Oh! ce n'est pas assez ! j'exige davantage ! je veux du respect
pour ce Prolétaire ! Rougis en le voyant, toi, jeune homme,
si la fortune n'a pas encore gangrené ton cœur ! et vous
aussi, honnêtes gens, égoïstes que Barthélémy
a marqués au front d'un fer chaud, vous tous qui, saturés
de jouissances, blasés par les plaisirs, avez parqué
l'espèce humaine en deux castes riches et pauvres , rougissez!

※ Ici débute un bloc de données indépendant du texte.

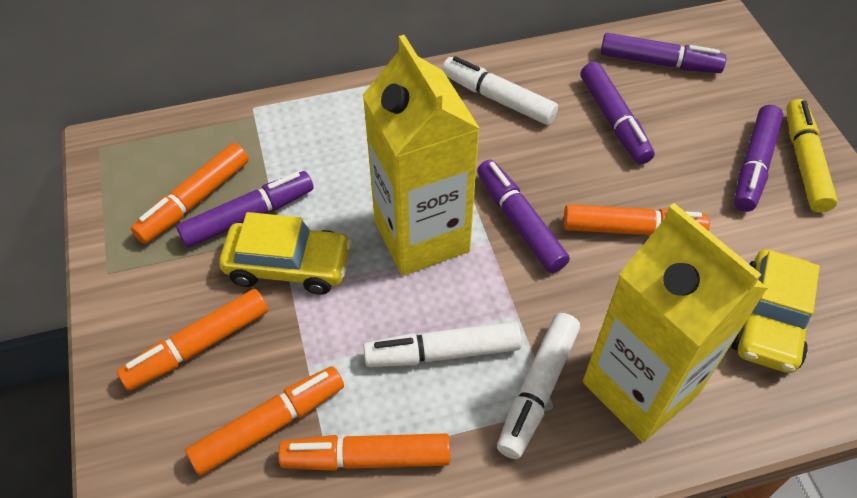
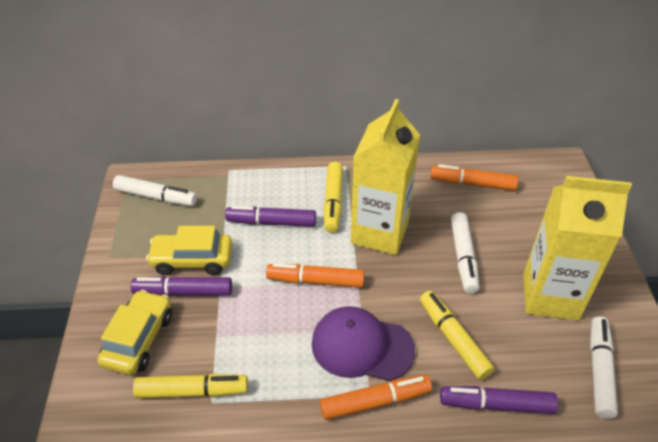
orange marker: 5 -> 3
purple cap: 0 -> 1
purple marker: 5 -> 3
yellow marker: 1 -> 3

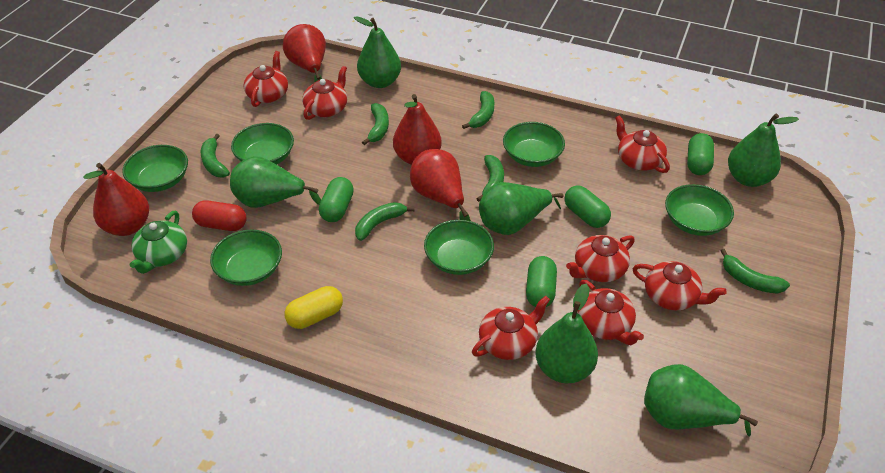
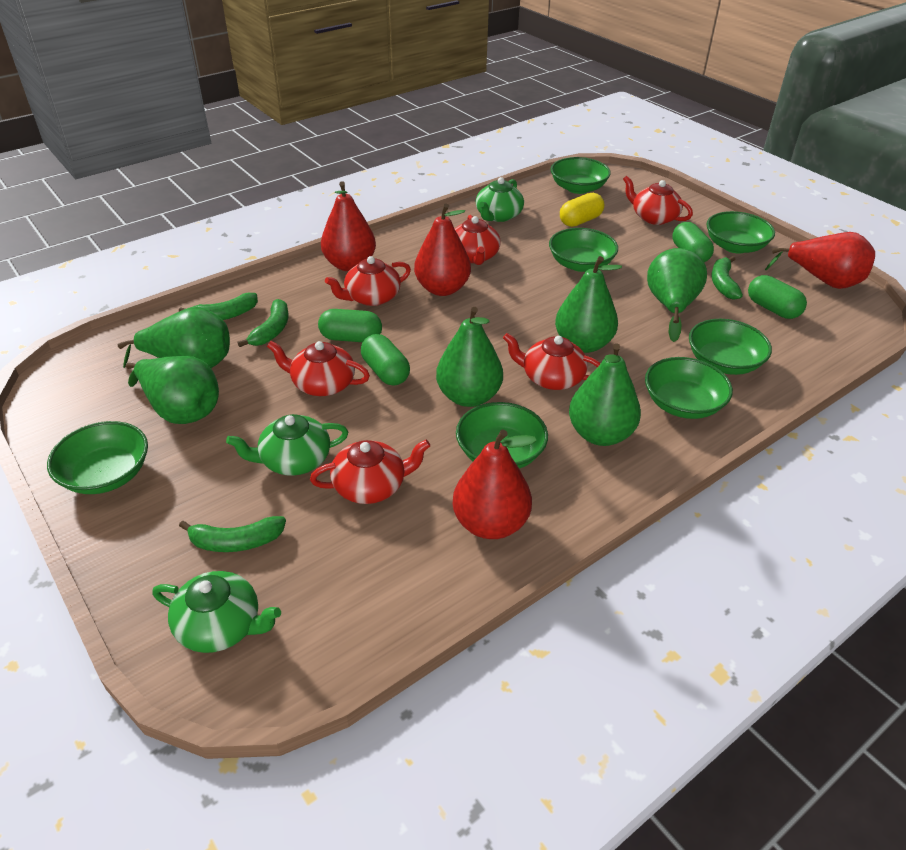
green banana: 6 -> 4
green bowl: 6 -> 7
green teapot: 1 -> 3
red capsule: 1 -> 0
red teapot: 7 -> 6

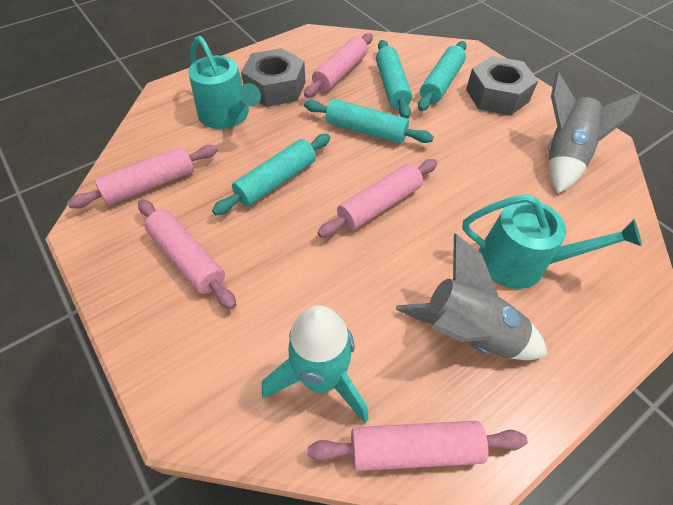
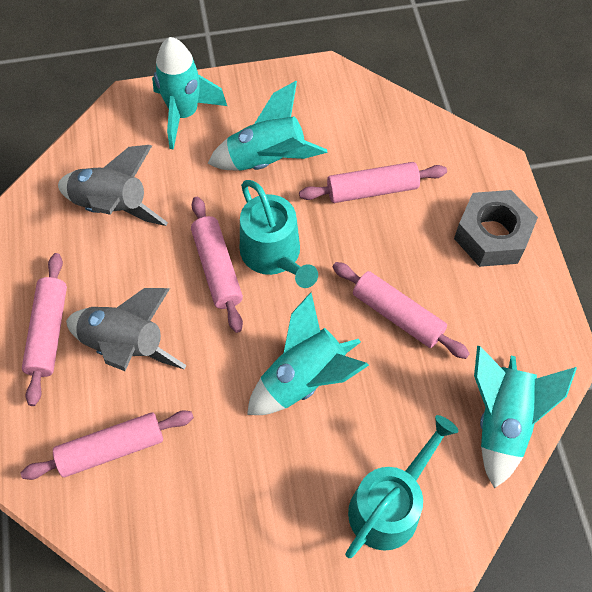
grey nut: 2 -> 1
turquoise rocket: 1 -> 4
turquoise rolling pin: 4 -> 0

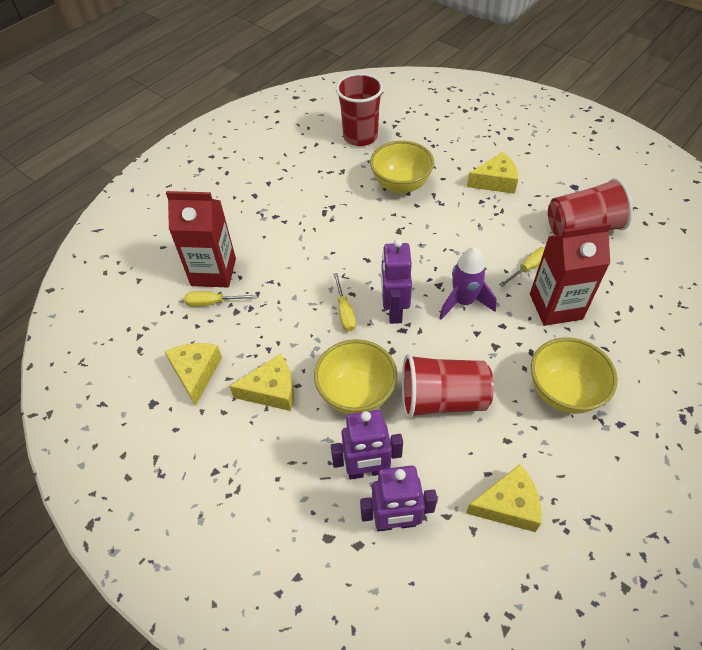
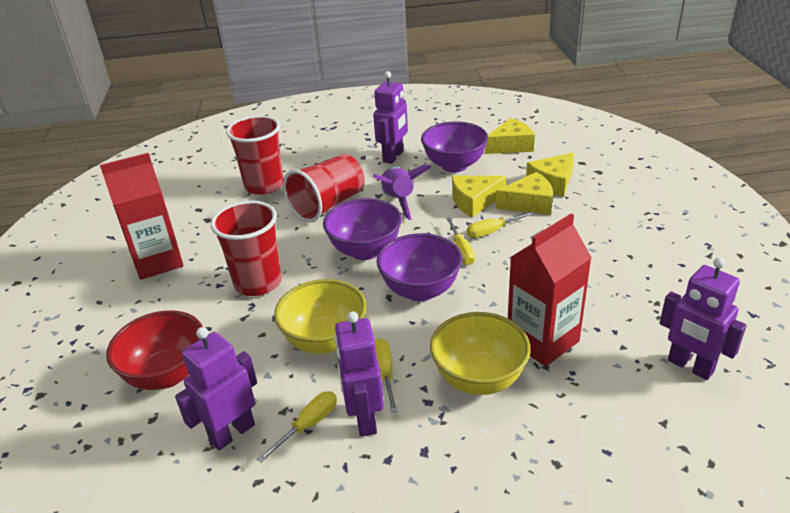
purple bowl: 0 -> 3
purple robot: 3 -> 4
red bowl: 0 -> 1
yellow bowl: 3 -> 2
yellow screwdriver: 3 -> 4

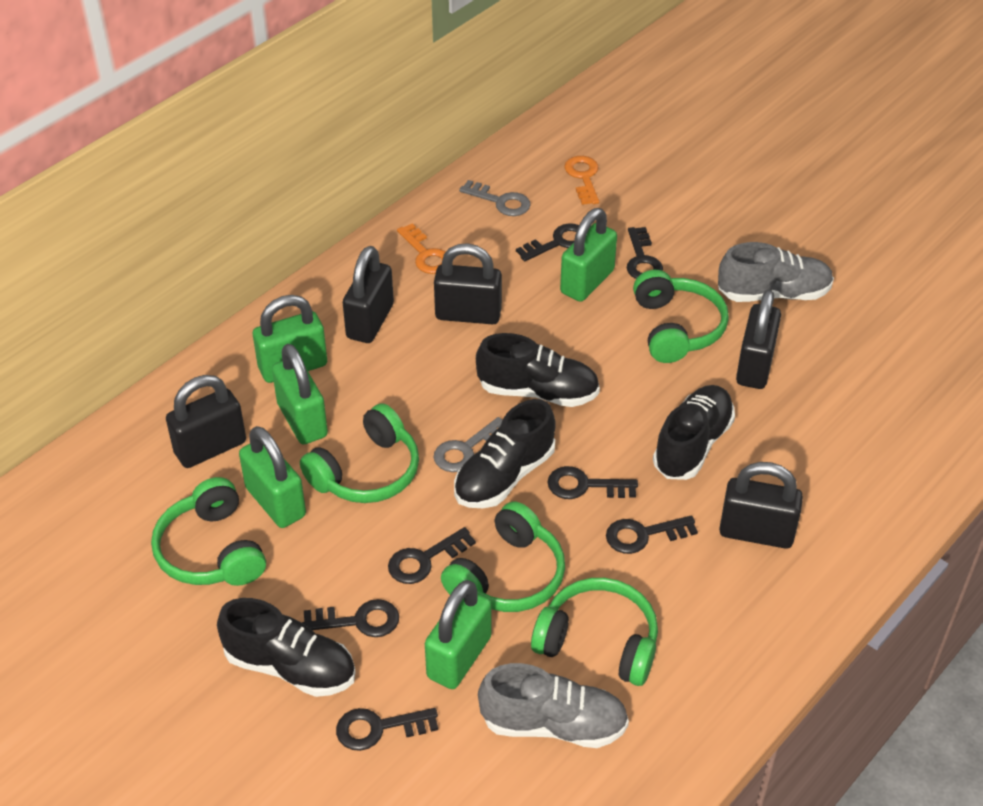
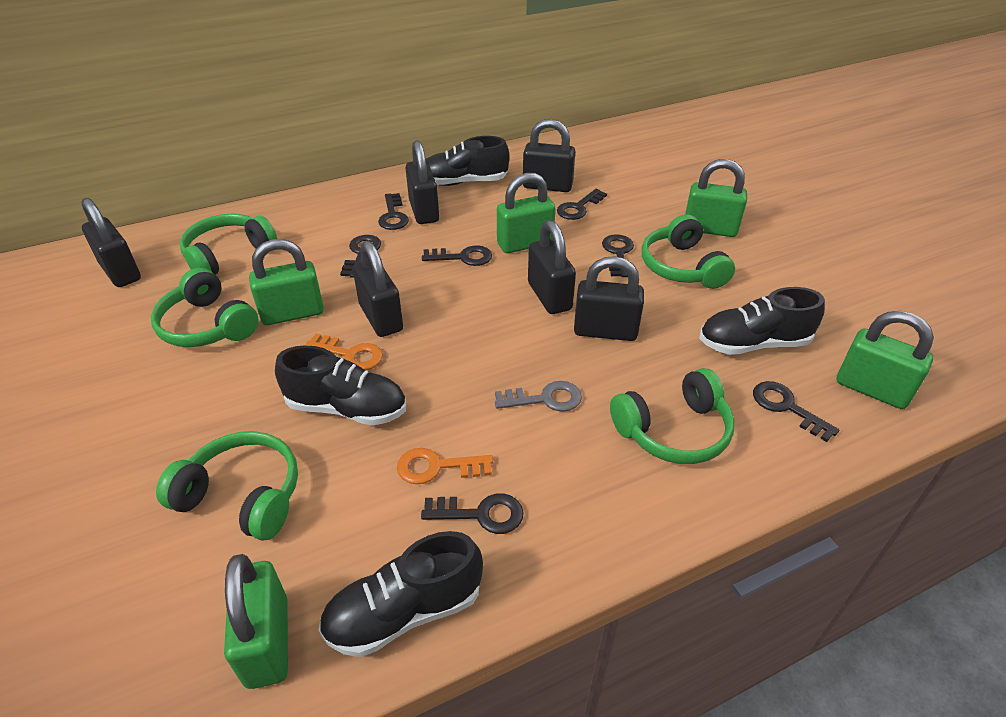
black padlock: 5 -> 6
grey key: 2 -> 1
grey shoe: 2 -> 0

mais non ! vous ne rougirez pas ! n'importe, avalez jusqu'à
la lie le calice de mon indignation !
Dans ce palais de justice, tableau hideux des misères de
l'espèce humaine, s'avance un homme à la stature haute
et ferme, c'est Maurice Vichard. Aux haillons qui le couvrent, on
reconnaît le prolétaire. A-t-il commis quelque crime
? peut-être qu'un exemple funeste, le défaut d'éducation,
l'indigence, le livrèrent sans appui et sans frein à
l'empire des passions , au joug du vice. Quel être humain
est exempt de passions et de vices ? non! non! le prolétaire
est pauvre, mais il est vertueux ! Vichard vient rendre compte de
sa pauvreté ; car les hommes heureux, pour mieux s'étourdir,
en ont fait un crime ! Vichard qui n'a jamais baissé les
yeux, qui n'a jamais ployé les genoux comme un vil courtisan,
Vichard tremble et pâlit pour la première fois; il
craint les suppositions injurieuses. Mais un bruit rapide a circulé,
la foule murmure : j'apprends quel est cet accusé. Juges,
descendez et venez embrasser ce prolétaire... A lui les honneurs
de la séance.
A sa moustache que l’âge a blanchie, à cette cicatrice,
honorable décoration du brave, reconnaissez l'un des vainqueurs
de la Bastille, le grognard de l'empire, le soldat citoyen des cent
jours.
Vichard, marin en 1780, redevenu citoyen à l'aurore de notre
sainte révolution , monte à la brèche de la
Bastille à la voix puissante du tribun Camille Desmoulins,
et l'assemblée nationale, récompensant son courage
et son civisme, lui décerne, par un décret spécial,
la couronne murale, un fusil d'honneur. Soldat de la république,
soldat de Napoléon, il commence à Jemmapes et finit
à Waterloo. Soixante batailles ont vu le prolétaire
; aujourd'hui soixante et douze ans pèsent sur lui... Il
est sans ressources, sans moyens d’existence, sans pain et peut-être
sans asile ! La société qu'il défendit si longtemps
viendra-t-elle au secours de ce vétéran des grands
jours ? il ne porta jamais, lui, les armes contre son pays
! il ne prêta qu'un serment, il fut toujours fidèle
à son drapeau! ? ingrate patrie !... Il est prévenu
de mendicité!.. On l'arrête! on le traîne à
la barre d'un tribunal, et un avocat du Roi requiert une condamnation
; mais la pudeur s'empare des juges.... Ils l'ont absous ! voilà
sa seule indemnité…
Honneur à vous, Lemarquière, dont les sages
réflexions ont trouvé un écho dans les cœurs
navrés de vos auditeurs! Honneur à vous, docteur,
Souberbielle qui vous êtes déclaré
le patron du prolétaire, qui avez réchauffé
sa main dans la votre... Avocats! Médecins! il est vrai de
dire qu'on vous trouve en majorité sur le chemin de l'honneur
et de la liberté. Cela console et soutient la classe prolétaire.
Marius Ch.... (*)
(1)Voir la Gazette des Tribunaux, 10 mars 1832, n° 205.